004201D2 mov ecx,dword ptr [esp+20h]
004201D6 movzx ax,byte ptr [ecx+3]
004201DB movzx cx,byte ptr [ecx+4]
004201E0 shl eax,8
004201E3 add eax,ecx
004201E5 mov edx,dword ptr [esp+18h]
004201E9 mov ecx,dword ptr [esi+8F8h]
004201EF inc ebx
004201F0 add edx,4
004201F3 add edi,2
004201F6 cmp ebx,ecx
004201F8 mov dword ptr [esp+18h],edx
004201FC jb 00420181
004201FE mov ebx,1
00420203 cmp ebp,ebx
00420205 jne 0042024F
00420207 mov edi,dword ptr [esi+904h]
0042020D inc edi
0042020E mov ecx,edi
00420210 cmp ecx,2
00420213 mov dword ptr [esi+904h],edi
00420219 mov dword ptr [esi+900h],0
...
|
|
|
Back to top |
|
|
Acrodania
Joined: 02 Jan 2005 Posts: 208
|
Posted: Wed Aug 10, 2005 16:45 Post subject: |
|
|
If the Hex address stays the same you probably have a bad stick of memory, or a controller that is weak (heat damage, power spike, etc). Just to make sure, is there someone else that you can have run your module for a while?
Things to try:
1) Take out one stick of ram (if you have multiples). If it still happens, put it back in and take out the other. Keep swapping until all have been cycled out.

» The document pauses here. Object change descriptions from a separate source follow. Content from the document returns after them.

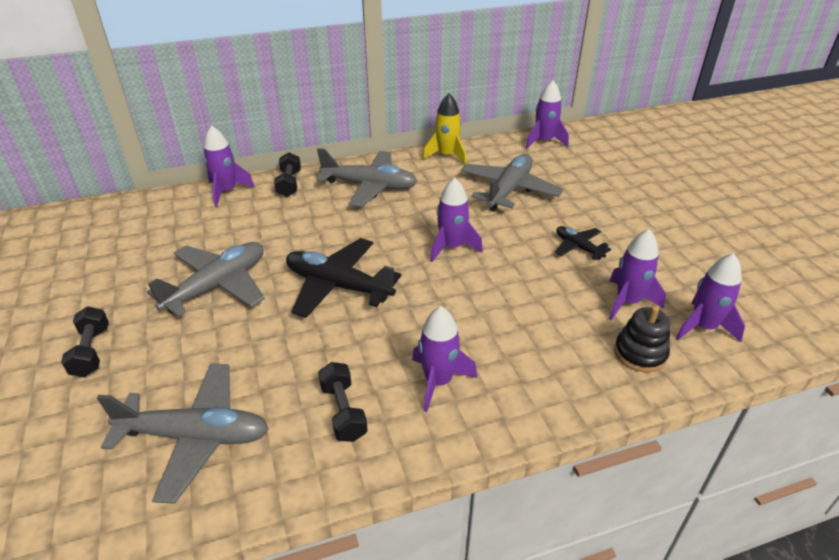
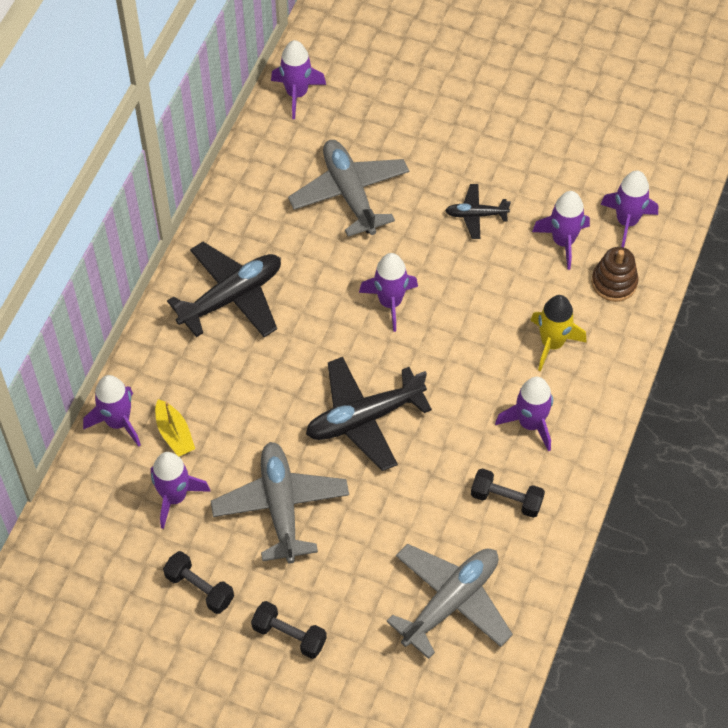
camera: 50 degrees left, 20 degrees up
(185, 237) = (174, 497): none -> purple rocket
(238, 214) = (174, 434): none -> yellow boat
(289, 184) = (158, 361): black dumbbell -> black dumbbell (199, 588)
(369, 186) = (231, 297): grey plane -> black plane
(447, 156) = (239, 194): yellow rocket -> yellow rocket (552, 343)
(640, 353) = (614, 282): black stacking toy -> brown stacking toy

2) Slow your system down. Use the the bios settings to lower your BUS speeds. That will take the strain off anything that is damaged. Especially helpful if your system is overclocked
3) Its also possible that it could be caused by a piece of spyware. Make sure the system is clean.....
I haven't seen any crashes with NWNX current or patch 1.66 recently. My previous string of problems turned out to be a bad CPU (probably heat-damaged) that only crashed with NWNX 2.6.1 Replaced it and everything's happy..... |
|
Back to top |
|
|
pdwalker
Joined: 09 Aug 2005 Posts: 22
|
Posted: Wed Aug 10, 2005 19:37 Post subject: |
|
|
It is definately not a hardware memory error.
The error reads like the nwserver is trying to reference an object that either no longer exists, or access memory it does not own.
Do you have a version of your mod from the time when it did not have this error? |
|
Back to top |
|
|
Lanthar D'Alton
Joined: 10 Feb 2005 Posts: 100
|
Posted: Thu Aug 11, 2005 1:09 Post subject: re exception |
|
|
Definitely not hardware. Being a c++ programmer I can guarantee that. When I managed to catch the code mid execution across that memory address it looked like those two lines were null terminating the memory at those pointers... or at the very least, had just copied an empty string over them. ( i.e. strcpy(currvar, ""); ) but more like:
char * pszBlah=new char[10];
char szCurrvar[20
delete[] pszBlah;
strcpy(szCurrvar, pszBlah);
of course, if that's the cause, I suppose there's not much I can do. Mind you though, it only happened when someone randomly decided to join my test server, and only the first time they joined. Ah well... guess nobody but maybe papillon on here is very literate with assembly... (and I only say that b/c nwnx has a nice assembly coded chunk in the old version I first looked at)...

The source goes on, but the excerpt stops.